Questions about Miers' views on abortion arose after Wall Street Journal columnist John Fund said that two Texas judges told conservatives on a conference call Oct. 3 -- the day Bush announced Miers' nomination -- that they believed she opposed Roe.
Sen. Dianne Feinstein, a California Democrat, also met on Monday with Miers, 60, the White House counsel and former longtime Dallas corporate attorney who was the first female president of the Texas Bar Association. Feinstein defended Miers' credentials but reiterated that she could not vote for any Supreme Court nominee who would overturn abortion rights.
Feinstein said Miers' nomination is facing skepticism from Republicans and Democrats: "I'd say she has problems with both at this time."
More about her anti-abortion views is coming out:
Miers Supported Ban on Most Abortions by Jesse Holland
San Francisco Chronicle/AP 10/18/05.
Supreme Court nominee Harriet Miers pledged support in 1989 for a constitutional amendment banning abortions except when necessary to save the life of the mother, according to material given to the Senate on Tuesday.
"If Congress passes a Human Life Amendment to the Constitution that would prohibit abortion except when it was necessary to prevent the death of the mother, would you actively support its ratification by the Texas Legislature," asked an April 1989 questionnaire sent out by the Texans United for Life group.
Miers checked "yes" to that question, and all of the group's questions, including whether she would oppose the use of public moneys for abortions and whether she would use her influence to keep "pro-abortion" people off city health boards and commissions.
Joe Conason argues that Miers Must Go Salon 10/15/05:
Preventing the elevation of meagerly qualified job seekers and nominees is among the Senate's most basic responsibilities. The world's oldest deliberative body has clearly neglected this function during the Bush era. Such business as usual might have continued in this case, except that the president and his advisors have now moved beyond cronyism with an even more serious and blunt affront to constitutional standards.

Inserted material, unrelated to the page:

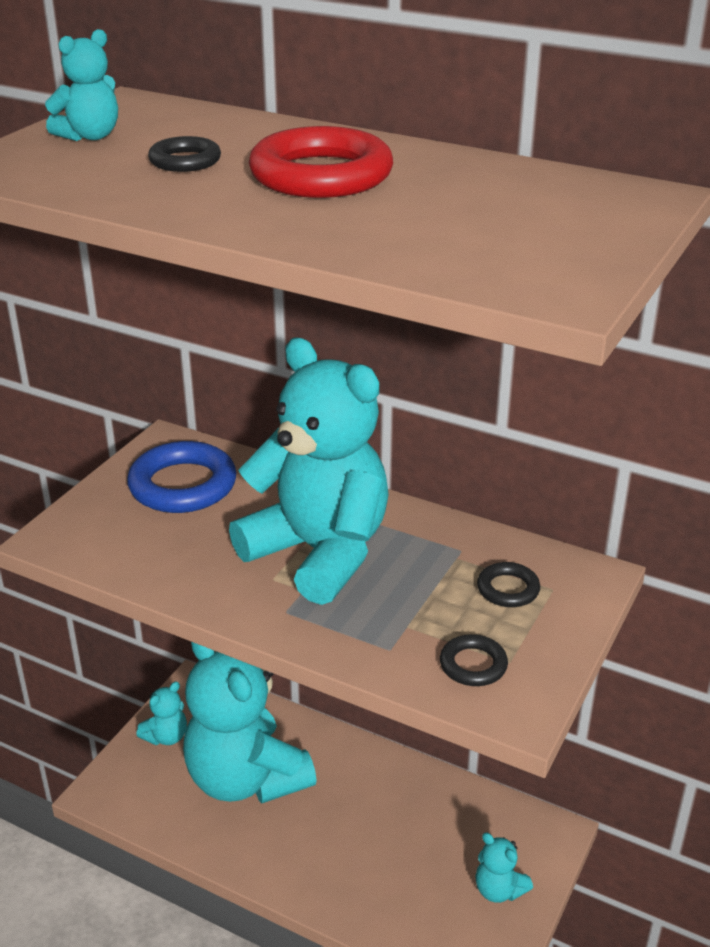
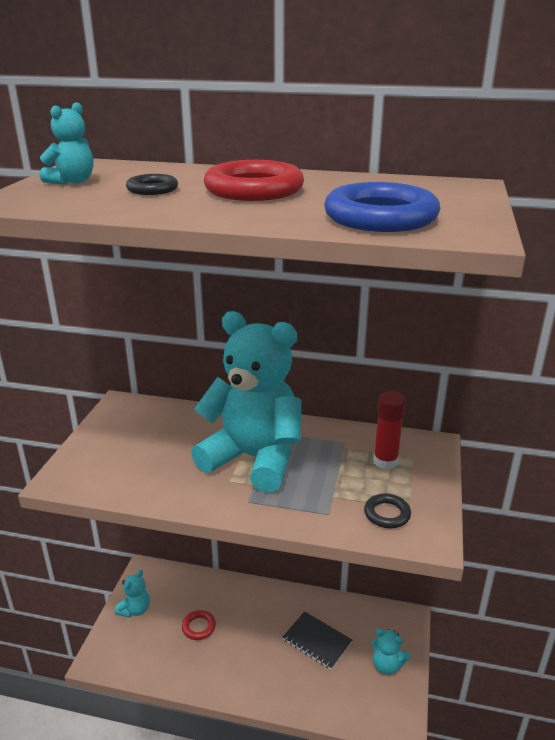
camera: 15 degrees left, 5 degrees down
(183, 485) = (142, 429): blue ring -> blue ring (380, 217)
(246, 778) = (199, 627): turquoise teddy bear -> red ring
(407, 834) = (317, 641): none -> black notebook
(508, 589) = (385, 461): black ring -> red glue stick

By seeking to convince leaders of the religious right to support Miers because of her religious affiliations, the White House overstepped a boundary that the founders held sacred. Using her conservative evangelical church to persuade James Dobson to back her, as Karl Rove did, was bad enough. But for Bush to suggest to those same theocratic politicos that her religion is among her qualifications is simply unacceptable and indelibly taints her nomination.